穿精又带淫゛_ 提交于 2019-12-03 16:32:17

Jenkins has the shared libraries concept to allow multiple builds to share common pipeline instructions without replicating code. details at https://jenkins.io/doc/book/pipeline/shared-libraries/.

At this point what remains unclear is how to allow parameters overrides to persist each time the Jenkinsfile is reloaded. Seems like a weird design choice.

Update 07/13/17 All my parameters are defined in my pipelines to avoid the issue with parameters. I prefer to have parameters defined in my code repository but I can foresee cases where this won't be practical.

Update 04/18 I gave up using shared libraries - the reason for it is that it cannot be tested. It won't run on dev environments (say your PC), so any development needs to be pushed to your repo basically to perform any testing. This is not a sustainable approach for any kind of software development. At the moment my jenkinsfiles are duplicated because I found no workaround for this using jenkins.

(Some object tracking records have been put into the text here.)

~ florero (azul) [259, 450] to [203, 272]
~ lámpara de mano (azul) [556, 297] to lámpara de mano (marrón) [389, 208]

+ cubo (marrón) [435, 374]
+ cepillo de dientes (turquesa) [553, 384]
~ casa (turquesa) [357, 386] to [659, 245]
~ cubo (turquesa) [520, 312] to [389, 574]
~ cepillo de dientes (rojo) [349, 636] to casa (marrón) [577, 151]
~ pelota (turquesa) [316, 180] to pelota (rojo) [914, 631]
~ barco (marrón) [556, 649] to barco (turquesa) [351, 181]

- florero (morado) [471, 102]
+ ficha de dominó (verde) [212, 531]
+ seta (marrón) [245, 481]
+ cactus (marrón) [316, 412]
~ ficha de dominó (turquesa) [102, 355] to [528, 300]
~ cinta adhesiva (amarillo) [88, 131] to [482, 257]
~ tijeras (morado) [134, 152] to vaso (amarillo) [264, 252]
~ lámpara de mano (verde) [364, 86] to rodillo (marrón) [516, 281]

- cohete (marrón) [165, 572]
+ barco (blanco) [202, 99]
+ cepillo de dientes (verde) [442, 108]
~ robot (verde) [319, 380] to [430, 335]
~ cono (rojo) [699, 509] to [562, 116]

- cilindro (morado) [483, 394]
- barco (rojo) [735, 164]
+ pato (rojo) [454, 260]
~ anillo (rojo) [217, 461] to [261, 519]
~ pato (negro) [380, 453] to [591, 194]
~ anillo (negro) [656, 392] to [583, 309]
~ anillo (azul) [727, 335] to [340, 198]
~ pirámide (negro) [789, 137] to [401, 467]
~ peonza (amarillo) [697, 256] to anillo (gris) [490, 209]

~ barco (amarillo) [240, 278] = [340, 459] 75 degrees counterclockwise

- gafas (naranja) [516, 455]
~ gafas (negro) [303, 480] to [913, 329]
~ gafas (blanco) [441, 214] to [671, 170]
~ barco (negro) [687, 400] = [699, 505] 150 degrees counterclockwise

I am working on the same pb : Sharing a pipeline across many projects

I am using jenkinsFile.properties (each project has its own) where I put my specific data :

apiName=test
host.Dev=localhost

Then I access my data in the jenkinsFile with

props = readProperties  file: 'jenkinsFile.properties'
targetHost = props["host.${devHost}"]
apiName = props["apiName"]

Then I can use them and work in a very crude way :

    sh '''
        git clone ...
        mvn -X clean install
    '''

I had the same answer to a different thread but the question was another one. It's up to moderators to decide if its a duplicate question and if not this answer is valid as it will be found with search more easily.

You can use the Pipeline Shared Groovy Library plugin to have a library that all your projects share in a git repository. In the documentation you can read about it in detail.

If you have a lot of Pipelines that are mostly similar, the global variable mechanism provides a handy tool to build a higher-level DSL that captures the similarity. For example, all Jenkins plugins are built and tested in the same way, so we might write a step named buildPlugin:

// vars/buildPlugin.groovy
def call(body) {
    // evaluate the body block, and collect configuration into the object
    def config = [:]
    body.resolveStrategy = Closure.DELEGATE_FIRST
    body.delegate = config
    body()

    // now build, based on the configuration provided
    node {
        git url: "https://github.com/jenkinsci/${config.name}-plugin.git"
        sh "mvn install"
        mail to: "...", subject: "${config.name} plugin build", body: "..."
    }
}

Assuming the script has either been loaded as a Global Shared Library or as a Folder-level Shared Library the resulting Jenkinsfile will be dramatically simpler:

Jenkinsfile (Scripted Pipeline)

buildPlugin {
    name = 'git'
}

The example shows how a jenkinsfile passes name = git to the library. I currently use a similar setup and am very happy with it.